Is there anything fresh to be said about Hitler? He is an icon, maybe the
icon, of the 20th century. He was a failed artist with Wagnerian fantasies, a slob who could not get up in the morning, but he exposed the frailties of modern civilisation in a way that should still make us giddy. How? Was it his doing, or German society's?
Professor Ian Kershaw has produced a work of definitive scholarship that will be the standard for years to come. It was badly needed; since Alan Bullock's 1952 classic Hitler: A Study In Tyranny and Joachim Fest's Hitler (originally published in 1973) there has been much valuable research, all of which Kershaw seems to have read (there are 200 pages of notes). Add to this the media (and, by extension, public) fascination with the nature of evil, and a resurgent interest in right-wing groups, and this book becomes long overdue.

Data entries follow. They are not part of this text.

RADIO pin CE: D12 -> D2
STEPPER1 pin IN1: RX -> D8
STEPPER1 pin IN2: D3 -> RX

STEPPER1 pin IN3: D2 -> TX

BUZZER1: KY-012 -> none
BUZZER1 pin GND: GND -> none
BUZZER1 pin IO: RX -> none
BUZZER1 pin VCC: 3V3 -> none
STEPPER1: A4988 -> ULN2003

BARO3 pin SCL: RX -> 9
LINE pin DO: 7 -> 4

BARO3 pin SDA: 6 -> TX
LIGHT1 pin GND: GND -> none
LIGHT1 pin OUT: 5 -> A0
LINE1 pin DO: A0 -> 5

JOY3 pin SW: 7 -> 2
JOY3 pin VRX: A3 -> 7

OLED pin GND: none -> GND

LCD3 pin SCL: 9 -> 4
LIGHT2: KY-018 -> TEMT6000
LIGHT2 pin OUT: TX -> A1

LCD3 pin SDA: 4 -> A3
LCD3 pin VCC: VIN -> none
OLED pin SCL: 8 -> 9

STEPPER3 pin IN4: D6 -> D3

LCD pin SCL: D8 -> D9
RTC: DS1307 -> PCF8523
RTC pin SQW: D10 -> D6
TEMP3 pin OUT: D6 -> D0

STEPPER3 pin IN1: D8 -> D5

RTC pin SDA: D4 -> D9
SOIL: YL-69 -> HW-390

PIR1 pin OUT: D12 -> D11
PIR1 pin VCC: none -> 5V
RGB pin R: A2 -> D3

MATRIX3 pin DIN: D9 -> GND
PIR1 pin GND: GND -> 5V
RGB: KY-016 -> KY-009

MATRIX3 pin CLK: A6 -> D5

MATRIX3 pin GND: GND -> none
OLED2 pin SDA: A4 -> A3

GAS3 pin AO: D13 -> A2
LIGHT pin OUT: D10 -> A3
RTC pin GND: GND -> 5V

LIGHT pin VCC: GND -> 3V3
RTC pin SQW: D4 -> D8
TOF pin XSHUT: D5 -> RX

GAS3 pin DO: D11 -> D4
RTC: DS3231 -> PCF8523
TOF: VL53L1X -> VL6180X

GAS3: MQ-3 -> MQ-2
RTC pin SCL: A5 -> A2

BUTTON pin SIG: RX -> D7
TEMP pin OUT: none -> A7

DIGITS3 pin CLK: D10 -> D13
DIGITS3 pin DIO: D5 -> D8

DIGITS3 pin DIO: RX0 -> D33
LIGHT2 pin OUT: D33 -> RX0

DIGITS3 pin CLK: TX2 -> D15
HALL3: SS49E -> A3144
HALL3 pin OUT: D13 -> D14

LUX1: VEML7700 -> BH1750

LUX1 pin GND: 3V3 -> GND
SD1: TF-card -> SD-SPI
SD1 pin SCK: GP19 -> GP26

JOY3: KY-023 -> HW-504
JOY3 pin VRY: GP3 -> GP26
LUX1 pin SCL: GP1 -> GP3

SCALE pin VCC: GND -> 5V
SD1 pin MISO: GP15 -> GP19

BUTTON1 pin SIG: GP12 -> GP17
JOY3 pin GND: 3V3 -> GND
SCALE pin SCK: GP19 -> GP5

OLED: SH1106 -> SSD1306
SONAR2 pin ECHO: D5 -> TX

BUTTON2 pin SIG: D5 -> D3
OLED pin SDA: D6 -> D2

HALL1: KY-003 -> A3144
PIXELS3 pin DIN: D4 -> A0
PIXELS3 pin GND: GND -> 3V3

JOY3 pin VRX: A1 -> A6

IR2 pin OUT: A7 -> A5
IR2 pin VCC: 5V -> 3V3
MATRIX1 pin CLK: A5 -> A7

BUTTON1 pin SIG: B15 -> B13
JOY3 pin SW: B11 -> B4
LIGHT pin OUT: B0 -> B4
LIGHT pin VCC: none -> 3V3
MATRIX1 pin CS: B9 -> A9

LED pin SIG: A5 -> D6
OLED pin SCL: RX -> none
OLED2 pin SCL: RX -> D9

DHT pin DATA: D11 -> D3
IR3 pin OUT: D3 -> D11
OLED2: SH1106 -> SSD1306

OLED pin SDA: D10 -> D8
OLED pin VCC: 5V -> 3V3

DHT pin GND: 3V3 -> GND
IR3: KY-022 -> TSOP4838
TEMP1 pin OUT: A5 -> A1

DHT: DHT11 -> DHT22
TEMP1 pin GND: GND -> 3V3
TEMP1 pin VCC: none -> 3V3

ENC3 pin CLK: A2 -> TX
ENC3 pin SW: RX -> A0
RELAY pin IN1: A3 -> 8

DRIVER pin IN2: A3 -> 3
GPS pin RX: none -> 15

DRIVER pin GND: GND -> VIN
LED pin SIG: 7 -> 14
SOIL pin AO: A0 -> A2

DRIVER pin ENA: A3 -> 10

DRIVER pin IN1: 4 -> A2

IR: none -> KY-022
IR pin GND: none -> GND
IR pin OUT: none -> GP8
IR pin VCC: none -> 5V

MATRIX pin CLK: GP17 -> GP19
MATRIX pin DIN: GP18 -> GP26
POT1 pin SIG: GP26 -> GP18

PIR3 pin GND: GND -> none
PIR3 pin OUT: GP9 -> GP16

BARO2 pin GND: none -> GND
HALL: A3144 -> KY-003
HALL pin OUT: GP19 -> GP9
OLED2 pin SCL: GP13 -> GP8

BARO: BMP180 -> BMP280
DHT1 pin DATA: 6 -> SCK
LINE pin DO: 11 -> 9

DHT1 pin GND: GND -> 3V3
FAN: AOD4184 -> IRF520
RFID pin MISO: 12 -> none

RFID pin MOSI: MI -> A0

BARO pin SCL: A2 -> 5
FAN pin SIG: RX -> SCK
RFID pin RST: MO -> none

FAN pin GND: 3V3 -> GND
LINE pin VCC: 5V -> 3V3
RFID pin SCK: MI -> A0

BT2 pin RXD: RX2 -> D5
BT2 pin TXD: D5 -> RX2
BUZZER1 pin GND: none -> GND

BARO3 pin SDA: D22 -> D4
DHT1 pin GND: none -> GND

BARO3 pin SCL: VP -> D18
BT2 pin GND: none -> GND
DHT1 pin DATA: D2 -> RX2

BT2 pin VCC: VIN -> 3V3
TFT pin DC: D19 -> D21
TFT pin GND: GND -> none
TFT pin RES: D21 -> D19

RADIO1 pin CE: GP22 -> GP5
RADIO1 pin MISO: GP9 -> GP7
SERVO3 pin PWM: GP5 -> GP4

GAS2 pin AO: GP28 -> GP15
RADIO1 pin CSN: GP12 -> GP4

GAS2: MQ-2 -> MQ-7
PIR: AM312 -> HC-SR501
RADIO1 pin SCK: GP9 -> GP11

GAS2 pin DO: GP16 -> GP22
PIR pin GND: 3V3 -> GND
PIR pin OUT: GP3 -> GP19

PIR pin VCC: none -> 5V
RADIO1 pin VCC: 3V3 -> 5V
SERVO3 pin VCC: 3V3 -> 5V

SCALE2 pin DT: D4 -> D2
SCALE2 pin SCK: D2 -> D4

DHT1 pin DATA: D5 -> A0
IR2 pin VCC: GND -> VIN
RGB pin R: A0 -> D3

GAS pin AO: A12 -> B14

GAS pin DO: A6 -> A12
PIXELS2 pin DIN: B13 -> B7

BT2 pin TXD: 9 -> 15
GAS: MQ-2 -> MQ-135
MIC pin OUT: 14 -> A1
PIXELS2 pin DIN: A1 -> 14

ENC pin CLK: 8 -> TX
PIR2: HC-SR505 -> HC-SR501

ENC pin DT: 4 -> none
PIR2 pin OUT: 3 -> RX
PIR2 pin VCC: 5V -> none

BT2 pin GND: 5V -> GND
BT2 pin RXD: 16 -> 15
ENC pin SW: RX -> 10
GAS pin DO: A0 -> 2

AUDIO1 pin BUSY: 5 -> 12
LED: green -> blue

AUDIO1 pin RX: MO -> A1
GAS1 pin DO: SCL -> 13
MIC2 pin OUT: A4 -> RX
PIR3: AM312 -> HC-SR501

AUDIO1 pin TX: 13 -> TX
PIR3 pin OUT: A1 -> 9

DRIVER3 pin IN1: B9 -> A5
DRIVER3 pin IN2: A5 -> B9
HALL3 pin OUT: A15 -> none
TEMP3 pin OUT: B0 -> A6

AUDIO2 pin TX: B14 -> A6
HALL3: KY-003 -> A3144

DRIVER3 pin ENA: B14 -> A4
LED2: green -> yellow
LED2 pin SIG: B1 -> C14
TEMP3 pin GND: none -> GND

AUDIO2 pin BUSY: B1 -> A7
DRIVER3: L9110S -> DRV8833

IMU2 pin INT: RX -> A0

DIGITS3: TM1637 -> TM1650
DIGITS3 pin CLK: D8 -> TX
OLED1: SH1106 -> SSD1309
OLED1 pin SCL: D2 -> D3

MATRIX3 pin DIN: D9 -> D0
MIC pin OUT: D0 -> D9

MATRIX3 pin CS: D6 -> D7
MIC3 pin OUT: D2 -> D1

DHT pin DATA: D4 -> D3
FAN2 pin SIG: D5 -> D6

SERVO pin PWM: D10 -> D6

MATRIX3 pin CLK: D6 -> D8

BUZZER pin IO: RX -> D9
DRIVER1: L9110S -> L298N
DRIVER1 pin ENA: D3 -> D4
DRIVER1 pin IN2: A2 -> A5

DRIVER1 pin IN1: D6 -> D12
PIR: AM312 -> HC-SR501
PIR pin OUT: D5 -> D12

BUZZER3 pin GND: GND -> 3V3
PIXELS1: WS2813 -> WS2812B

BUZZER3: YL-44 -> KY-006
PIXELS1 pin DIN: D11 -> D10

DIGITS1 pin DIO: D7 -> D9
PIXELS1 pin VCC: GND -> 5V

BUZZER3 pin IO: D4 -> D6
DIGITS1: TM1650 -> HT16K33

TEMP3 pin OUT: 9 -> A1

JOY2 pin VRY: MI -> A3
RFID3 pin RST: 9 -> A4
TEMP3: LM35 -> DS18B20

Kershaw deals rigorously with the bones of his subject's life. He has no truck with psychological padding, and calmly demolishes most of the quasi-facts that have sprung up--if in doubt, he allows space within the chronology. His description of the path to the Chancellorship, which was always more messy than messianic, is painful to behold but gripping to follow, and concludes in 1936 with Hitler at the height of his "Hubris".
This is an important study of the character of power, as clearly written as it is intellectually engaging. --David Vincent
--This text refers to an out of print or unavailable edition of this title.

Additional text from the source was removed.